After the state earlier in 2012 received an unsolicited proposal from Maersk subsidiary APM under its Public-Private Transportation Act, two more groups, Carlyle Infrastructure Partners, L.P., an infrastructure investment unit of the Carlyle Group, and RREEF America L.L.C., part of the Deutsche Bank Group, also lodged proposals.

Rounding out the four, Virginia International Terminals, a nonprofit, nonstock, private corporation established by the state, is also making its case to continue operating the port.

In a separate press release, the authority said preparations are under way for a possible stoppage of port workers from Oct. 1.

Wage negotiations between the International Longshoreman’s Association, which represents longshoremen on the East Coast and elsewhere, and the United States Maritime Alliance have reportedly ended without a deal.

The plan is to “do everything we can to ensure that all cargo is delivered prior to Oct. 1,” VIT President Joseph A. Dorto stated in the release.

“When we resume operations, VIT will do all possible to ensure our customers are taken care of in a timely and efficient manner. The goal is to maintain a high level of service to our customers so that there is minimal disruption to their business.”

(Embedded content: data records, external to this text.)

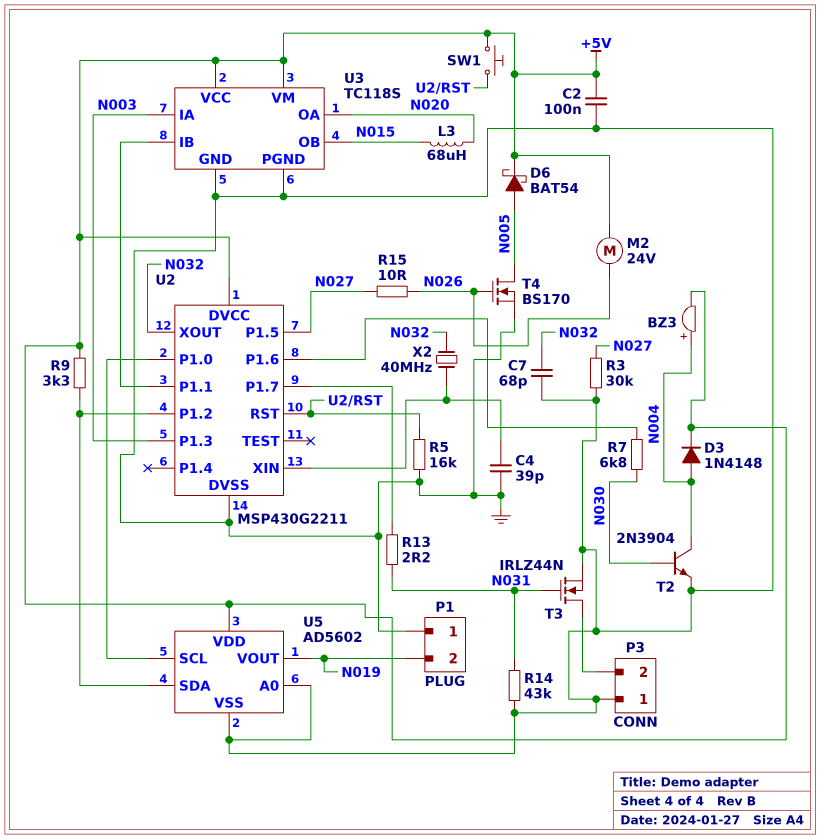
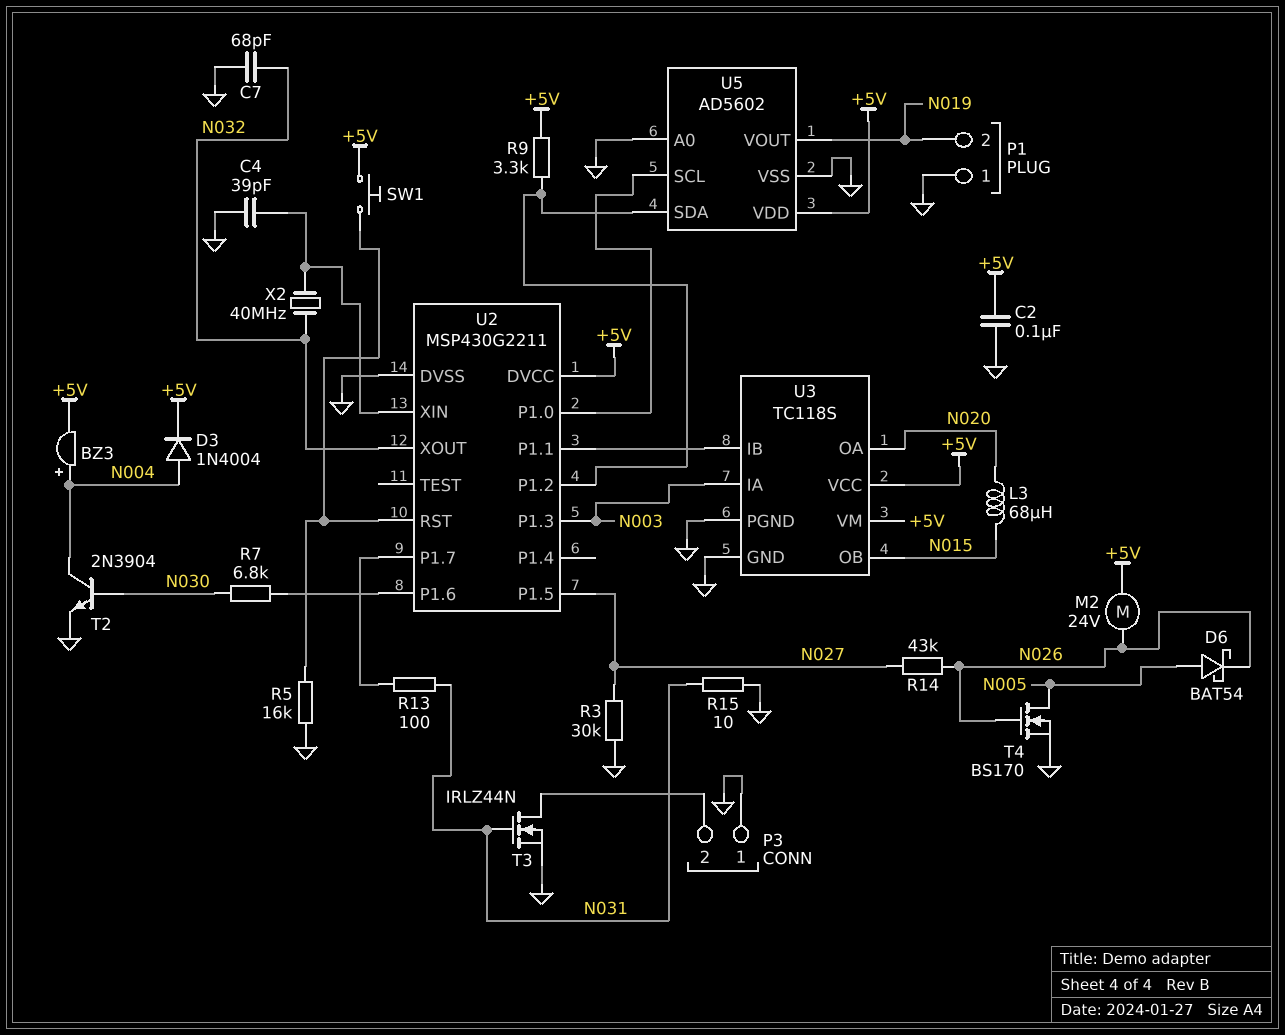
D3: diode 1N4148 (A N004, K +5V) -> diode 1N4004 (A N004, K +5V)
D6: schottky BAT54 (A N005, K +5V) -> schottky BAT54 (A N005, K N026)
R13: 2.2 (N031, U2/P1.7) -> 100 (N031, U2/P1.7)
R14: 43k (GND, N031) -> 43k (N026, N027)
R15: 10 (N026, N027) -> 10 (GND, N031)

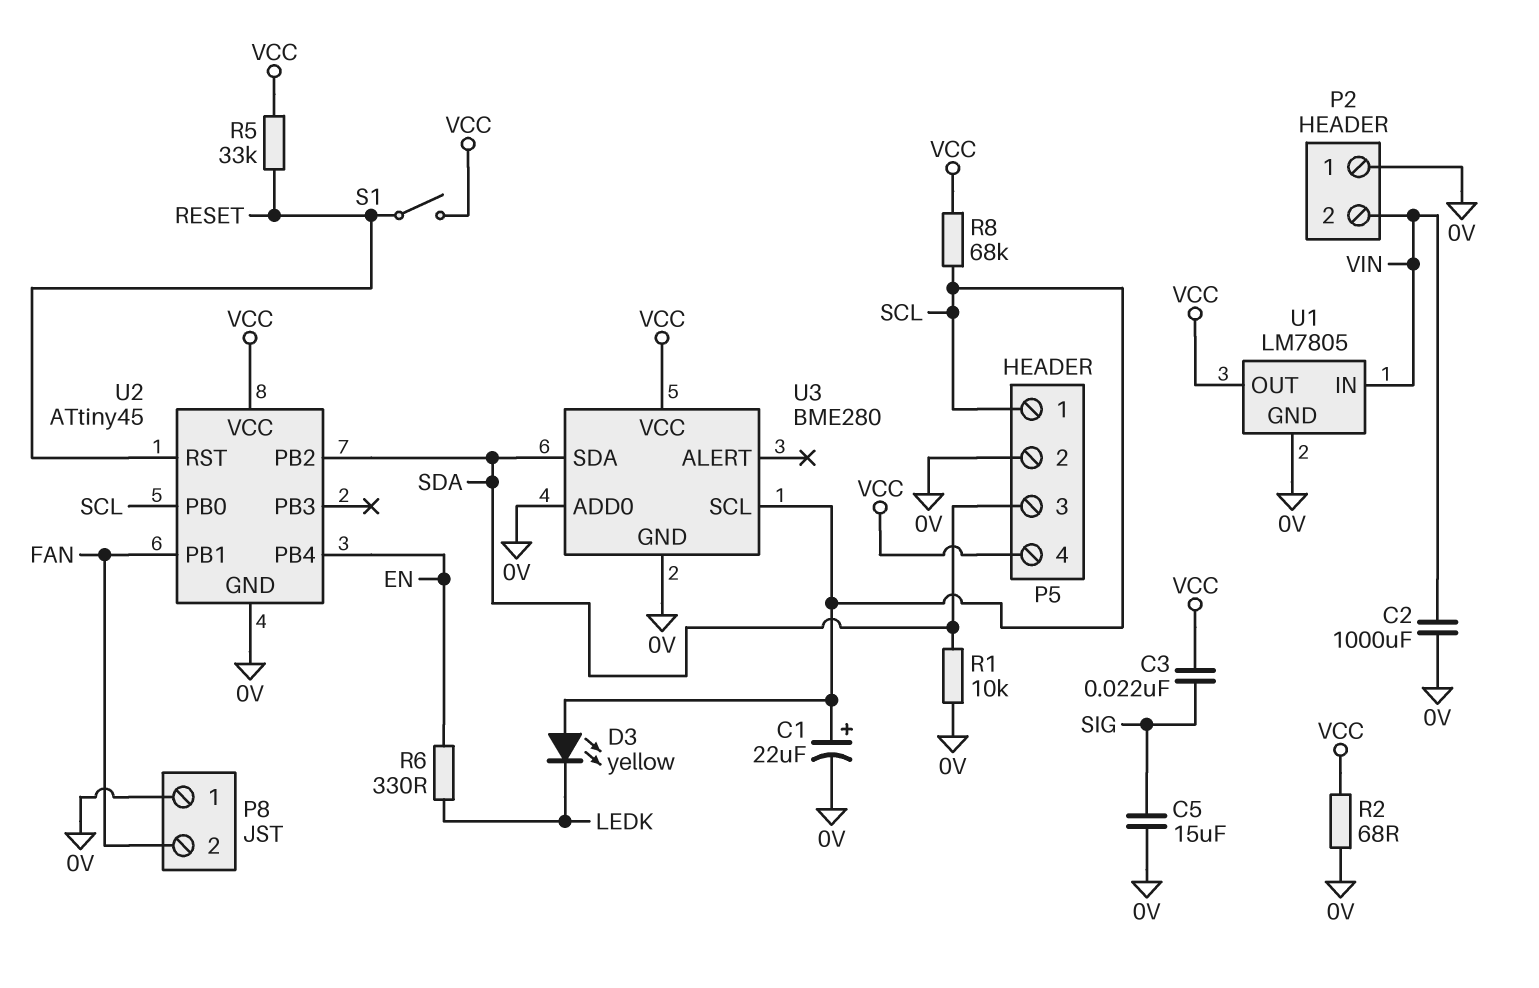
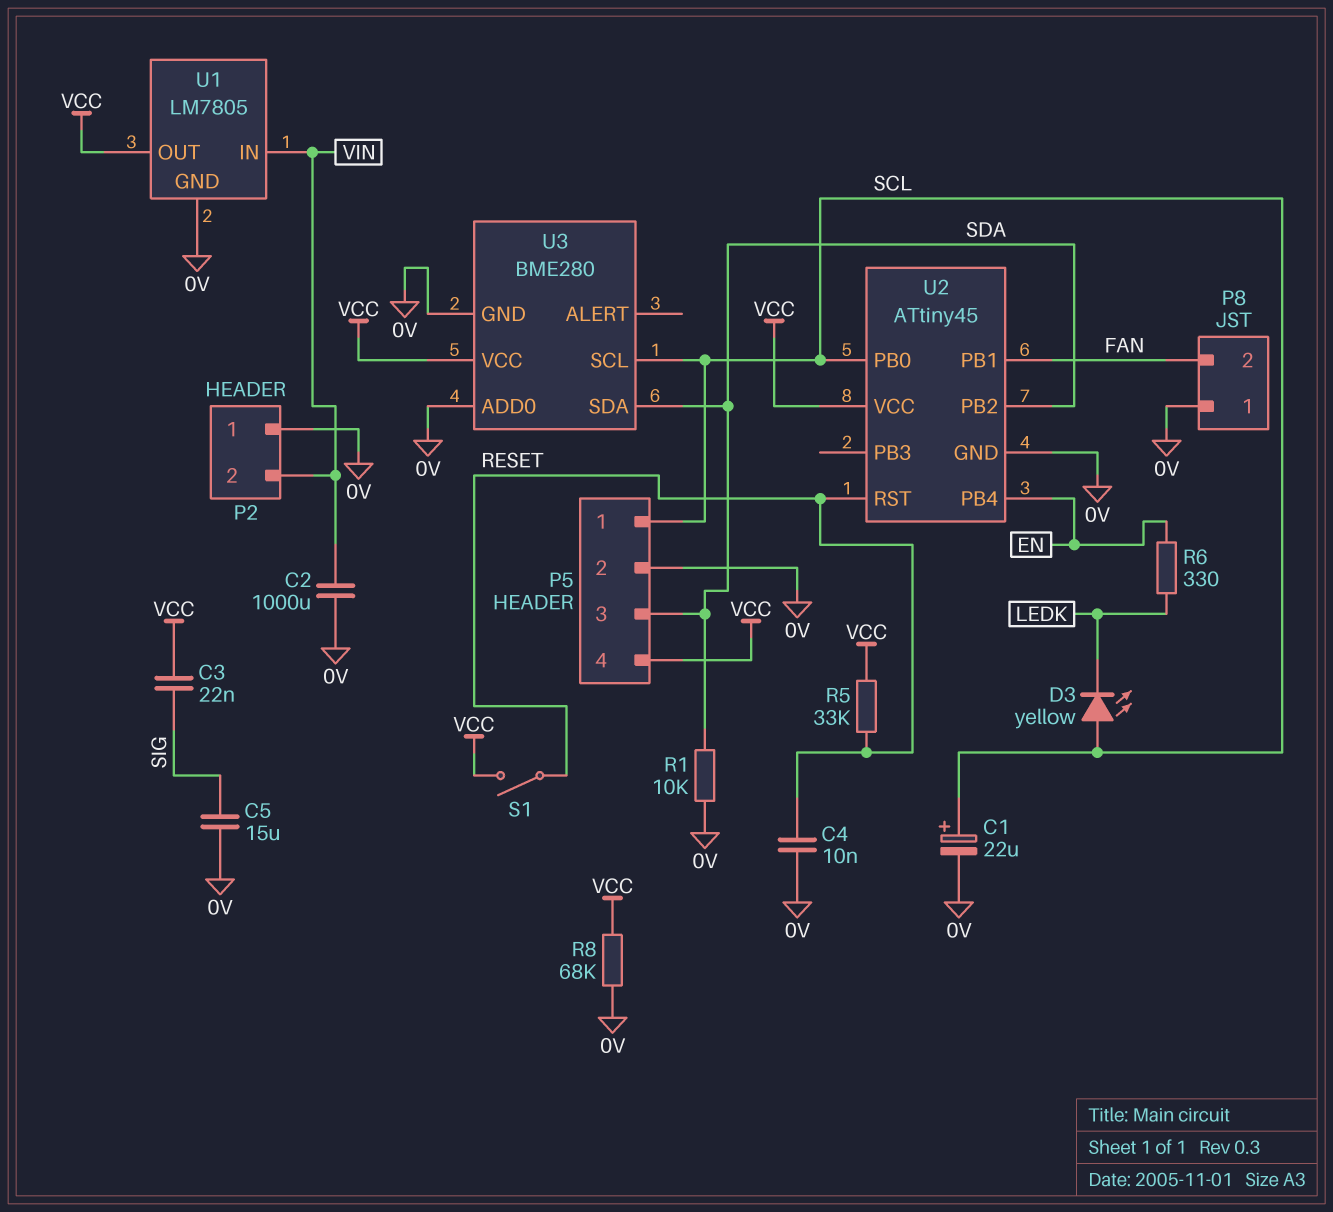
C4: none -> 10nF (0V, RESET)
R2: 68 (0V, VCC) -> none
R8: 68k (SCL, VCC) -> 68k (0V, VCC)

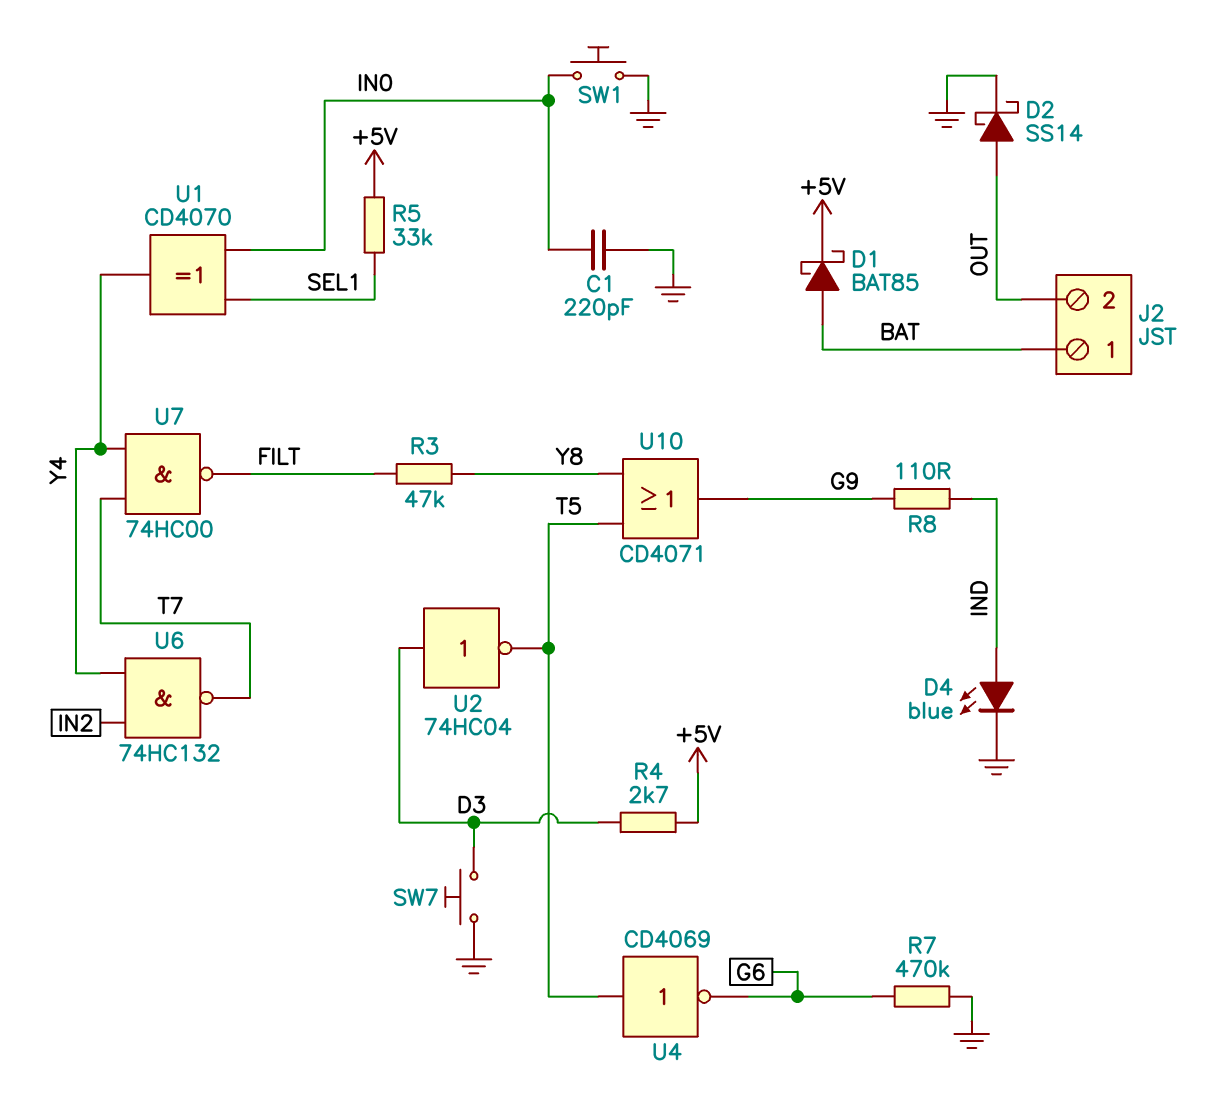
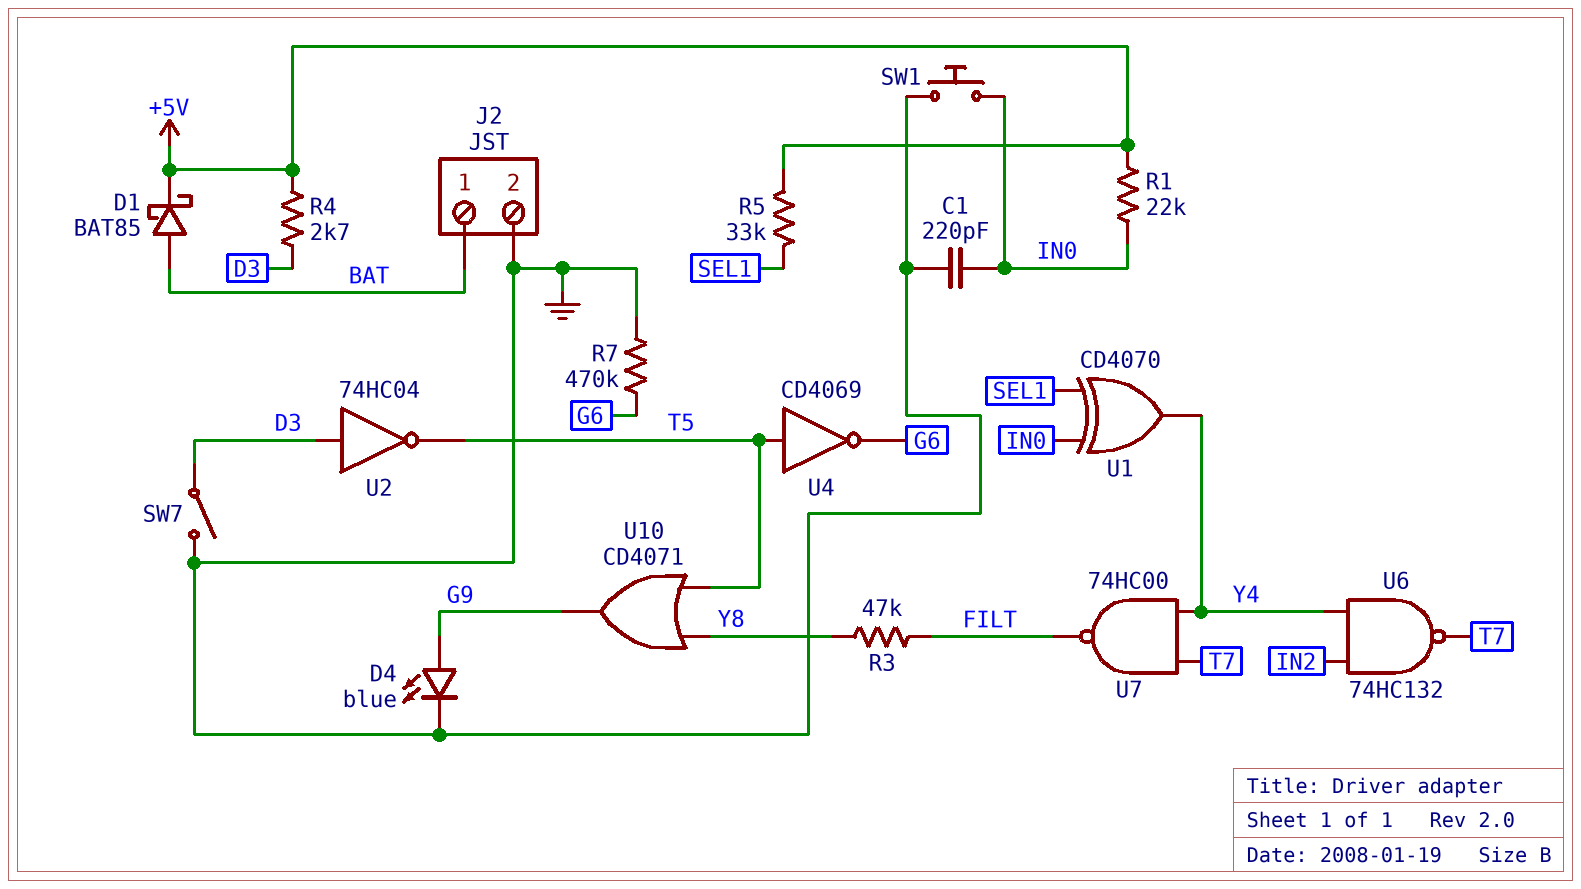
D2: schottky SS14 (A OUT, K GND) -> none
D4: LED blue (A IND, K GND) -> LED blue (A G9, K GND)
J2 pin 2: OUT -> GND
R1: none -> 22k (+5V, IN0)
R8: 110 (G9, IND) -> none
SW7: button (D3, GND) -> switch (D3, GND)

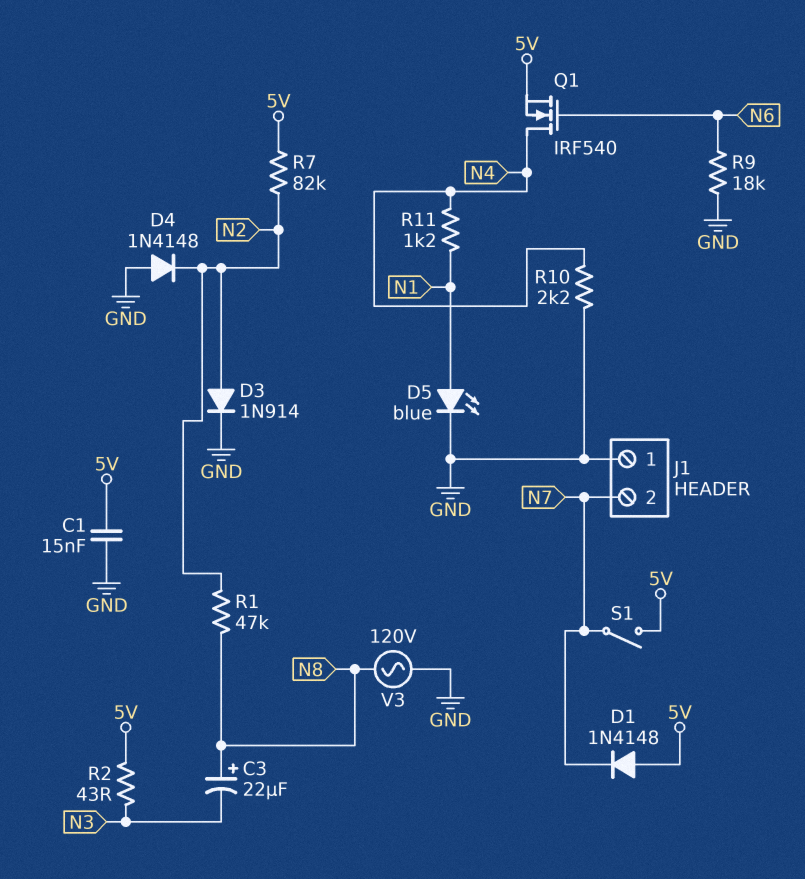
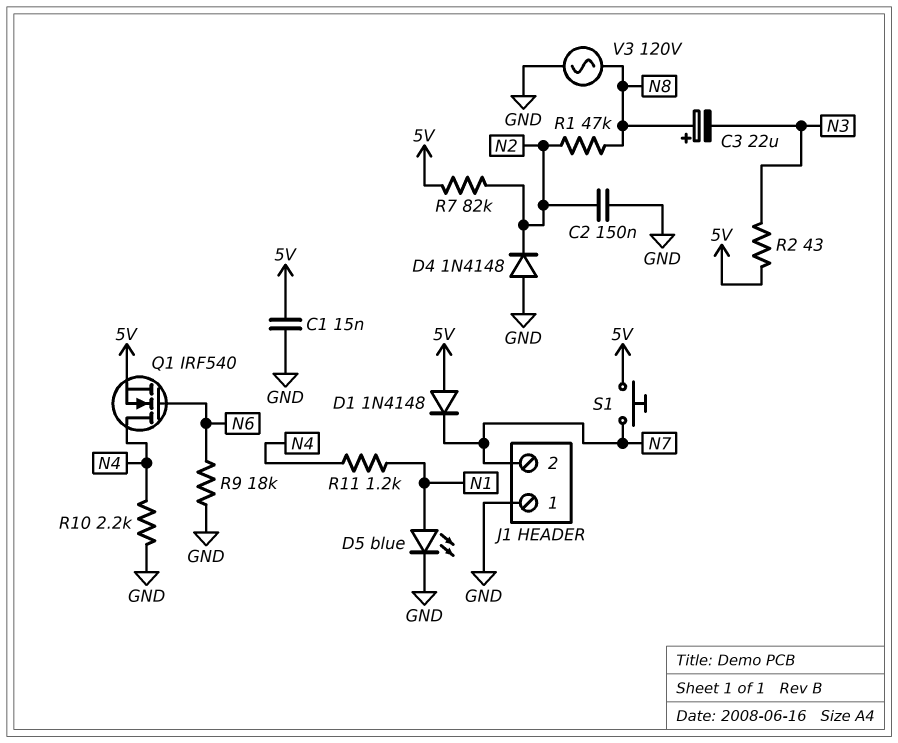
C2: none -> 150nF (GND, N2)
D3: diode 1N914 (A N2, K GND) -> none
S1: switch (5V, N7) -> button (5V, N7)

Dorto believes port customers will “immediately” plan to shift 10-15 percent of their cargo to West Coast ports, saying the effect will not be felt locally until October as vessels currently en route to Virginia will not divert.

A long-running work stoppage stalling shipments through the port would prove devastating for Suffolk’s economy, which relies heavily on distribution and warehouse facilities.

Quillen noted that a West Coast labor dispute several years ago resulted in the relocation of businesses. “We hope it gets resolved without any disruption,” he added.